When he pulls on an England shirt, Sadou Diallo still has to pinch himself.

Moving to Yorkshire as a child, he never dreamed while playing football on the streets of Rotherham that one day he would represent the Three Lions.

“I never expected to hear from England,” Sadou revealed. “Coming to City was big enough and when England came in I was just like – whoa, that was my reaction. I had to take a step back and just see how lucky I was.

“I have a lot of friends in Africa who want to be in my situation right now. It’s a pleasure and honour to play for England.”

The young midfielder was born in Guinea but settled in Rotherham with his Mum when he was eight years old.

Scouted by the Millers and later offered a place in City’s Academy, he didn’t hesitate to further his footballing education under the guidance of experienced coaches in world class surroundings.

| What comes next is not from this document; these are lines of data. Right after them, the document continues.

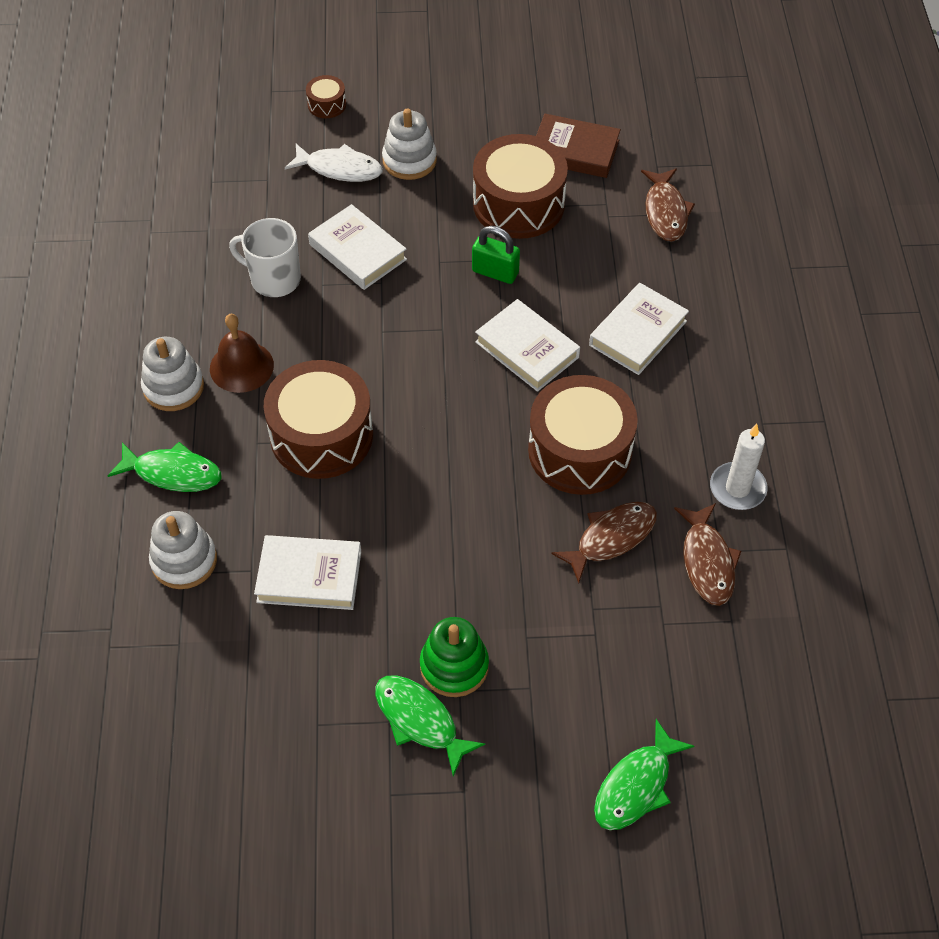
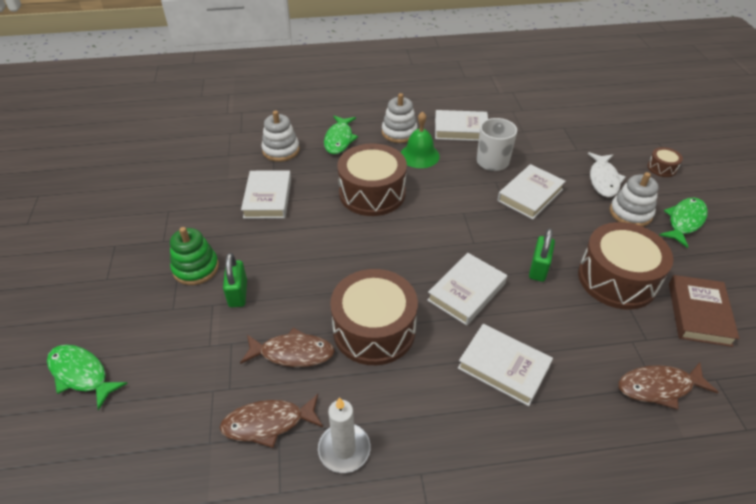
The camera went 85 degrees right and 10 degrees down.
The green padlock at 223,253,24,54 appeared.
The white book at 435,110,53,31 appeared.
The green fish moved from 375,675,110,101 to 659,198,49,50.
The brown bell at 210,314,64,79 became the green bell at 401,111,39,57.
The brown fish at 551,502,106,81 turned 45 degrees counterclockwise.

A student of the City philosophy since the age of 13, he admits that every day is a learning experience at a club constantly investing money and time into young players – on and off the field.

Said Diallo: “It was an easy decision to move because I’d seen City play before and their plans for the Academy were amazing. It’s a bigger club and it was a big chance for me to get better, because the coaches are so good here.

“Being at the CFA is a learning curve, I learn every day. We’re at a world-class facility with some of the best coaches in the world. 

"I used to play just how I wanted to but now I understand tactics, and why we play in certain ways. It’s a constant learning thing.”

...Sadou Diallo...


A dangerous midfielder who can dictate play from the no.6 or no.8 position, the England youth international prefers to play a box-to-box role, combining defensive duties with a creative spark.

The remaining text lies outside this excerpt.